Leftover school supplies that come home at the end of the year always haunt our houses. Too good to throw away but the kids will never use them is a common phrase. So you hang on to part of it. Then parents stock up at the next Back to School sale and purchase tons of supplies at rock bottom prices. At the end of the year Little Susie only used half of the bottle of glue and there are still three more bottles in the closet. These things are great for your craft box! There was very minimal investment to purchase the items, the items have sat unused for at least 9 months and the items will go to a great group of children who will use them.
Things like pencils, crayons and markers I keep in easy to travel boxes. If we have a meeting and we are doing puzzle pages instead of crafts there is no need to take the entire box and its contents – only a smaller box of pencils.
The basic things to look for when starting a box are:
Scissors – age appropriate for the girls using them.
Glue – sticks or bottles, tacky glue or glitter glue
Crayons – I put them all in a plastic shoebox so brand and usage don’t matter.
Markers – Verify they work and put them in a plastic shoebox.
Pencils – I keep pencils, erasers and a pencil sharpener in a plastic pencil box.

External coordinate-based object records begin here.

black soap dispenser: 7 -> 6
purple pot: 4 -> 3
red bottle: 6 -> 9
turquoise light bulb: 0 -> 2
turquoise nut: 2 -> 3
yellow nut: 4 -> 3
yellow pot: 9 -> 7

Colored Pencils – We use these for various projects but not very often.
Construction Paper – All sizes and colors accepted here – even the pack with all of the red and pink torn out!
Beads – What girl doesn’t have a box of beads that mom hates cleaning up?

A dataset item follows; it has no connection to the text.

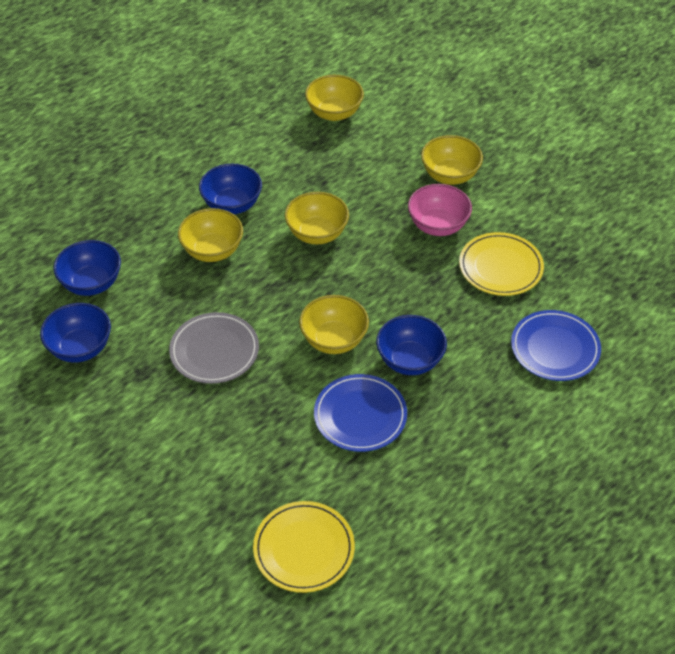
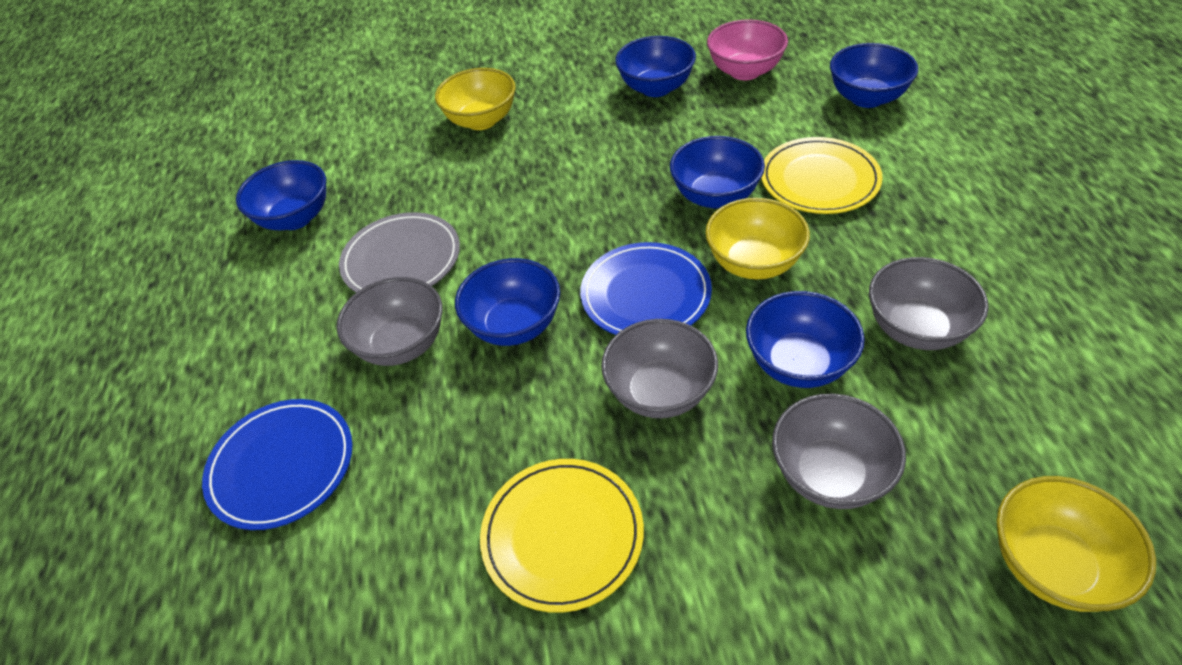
blue bowl: 4 -> 6
grey bowl: 0 -> 4
yellow bowl: 5 -> 3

Lacing – to make bracelets and necklaces
Pompom’s – all sizes and colors
Wiggle Eyes – all sizes
Pipe Cleaners – all colors
Foam – sheets, shapes, stickers
Stickers – all kinds
Paper Plates, bowls, cups
Plastic ware – knives are great for spreading glue
Paper lunch sacks
Card stock or other paper
Yarn, string or thread
Watercolors, paints and paintbrushes
Doilies – we use these to make cards
These are just a few ideas. I’m sure you will find this and so much more around your house. Your Girl Scout parents will be happy to donate things also. I also watch the clearance rack for craft items. Now and then I will find a bag of a dozen red pompom’s for ten cents. I may not have a craft idea in my head just yet, but I know that we will find a use for them. If I am on a shopping trip for my family I will pick it up and just give it to the troop. I’m really not going to miss that dime. It’s funny how some craft items are considered ‘holiday’ just because of their colors.
It is very rare that I take the entire craft box to any of my meetings. But I do once a year, at the end of the year. The girls get to have a “free for all” crafting party for one of their last meetings. They use their imaginations to use up some of the crafting leftovers from the year. The girls love it! And while they are using up odds and ends I am sorting through and getting the craft box reorganized for the next year. The girls talk about what crafts they loved, which ones bombed and what types of materials they never wanted to work with again. By the end of the meeting you will have thrown away excess packaging, cleaned out the broken pencils, weeded through the markers and will have a clean and organized craft box for your next year. You will also to be able to see what the girls could use more of. Let the parents know and watch for items on clearance.
It is pretty easy once you start to think outside of the box!